I don't know that this is true. An air/raft chassis for instance is the largest assembled part, but the lifters, fusion plant and electronic controls are all more complex even though they are less volume.
I am suggesting that there are 2 independent elements of time for a Maker, volume and complexity, and these are getting conflated in your example.
For a discrete part, as aramis correctly pointed out up thread, really the only thing that matters to Maker time is volume. There is no complexity per se, only precision, and that just isn't a significant time adder. Either the Maker can hit that precision or it can't. So if we are talking about a single, discrete size 1 part or size 3 part, the time taken will not be 3 times the first for the later, but orders of magnitude longer as it scales with volume.
Now in your example, you are comparing parts with different complexity - bulk chassis versus high tech components, so the relative time to make these is not just a function of volume any more, it is a function of volume and complexity.

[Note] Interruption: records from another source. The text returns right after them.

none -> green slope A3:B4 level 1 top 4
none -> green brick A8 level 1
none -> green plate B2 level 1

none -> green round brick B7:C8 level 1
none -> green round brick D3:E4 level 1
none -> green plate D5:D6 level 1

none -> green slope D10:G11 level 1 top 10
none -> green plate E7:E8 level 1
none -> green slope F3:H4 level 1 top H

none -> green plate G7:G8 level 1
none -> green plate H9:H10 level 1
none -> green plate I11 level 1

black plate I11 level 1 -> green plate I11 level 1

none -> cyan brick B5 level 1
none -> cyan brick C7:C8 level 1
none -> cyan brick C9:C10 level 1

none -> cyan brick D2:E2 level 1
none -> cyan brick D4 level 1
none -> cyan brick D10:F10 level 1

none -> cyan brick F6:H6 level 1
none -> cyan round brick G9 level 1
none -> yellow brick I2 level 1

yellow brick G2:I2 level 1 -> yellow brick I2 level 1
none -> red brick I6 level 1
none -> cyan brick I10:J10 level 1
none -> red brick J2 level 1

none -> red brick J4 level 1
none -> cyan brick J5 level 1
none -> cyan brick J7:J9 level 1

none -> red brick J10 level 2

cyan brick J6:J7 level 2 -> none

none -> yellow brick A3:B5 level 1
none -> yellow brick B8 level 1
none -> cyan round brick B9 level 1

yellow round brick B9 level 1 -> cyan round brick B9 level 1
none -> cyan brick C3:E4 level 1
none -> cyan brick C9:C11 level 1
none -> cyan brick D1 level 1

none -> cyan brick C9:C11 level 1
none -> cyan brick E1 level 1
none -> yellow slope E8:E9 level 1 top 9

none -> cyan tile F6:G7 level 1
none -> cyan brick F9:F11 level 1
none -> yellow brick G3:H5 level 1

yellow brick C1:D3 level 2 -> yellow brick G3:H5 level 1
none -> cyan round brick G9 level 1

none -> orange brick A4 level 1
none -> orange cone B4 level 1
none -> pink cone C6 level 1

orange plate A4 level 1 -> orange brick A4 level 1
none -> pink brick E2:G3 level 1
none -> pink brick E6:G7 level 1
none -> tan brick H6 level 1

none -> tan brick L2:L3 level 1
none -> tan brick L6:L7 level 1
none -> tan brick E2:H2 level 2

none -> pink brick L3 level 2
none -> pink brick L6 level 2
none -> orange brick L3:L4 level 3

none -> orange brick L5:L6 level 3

How to handle this without going rule crazy? You already pointed the way; make time a function of cost. You could mitigate that some if the party has certain sub-assemblies available in stores (the computer chips MM writes about) so that those highly complex technologies don't have to be built from scratch, then the only thing to deal with is volume again. You could mitigate it more with high-end or large-size Makers versus ship board workshops. You could allow molds to be built for very large items, so you only have to have the Maker build the mold and that scales with surface area (squared) instead of the volume (cubed). Put as many elements in as you want, but for game play purposes, if we are looking for a simple rule, which was Reban's idea with using the size codes, I think cost is probably the way to go and just let that capture volume and complexity in one go.
(For MTU, I think gravitic, jump, high-end electronic components have to come from stores and can't just be made from scratch with a Maker. YMMV.)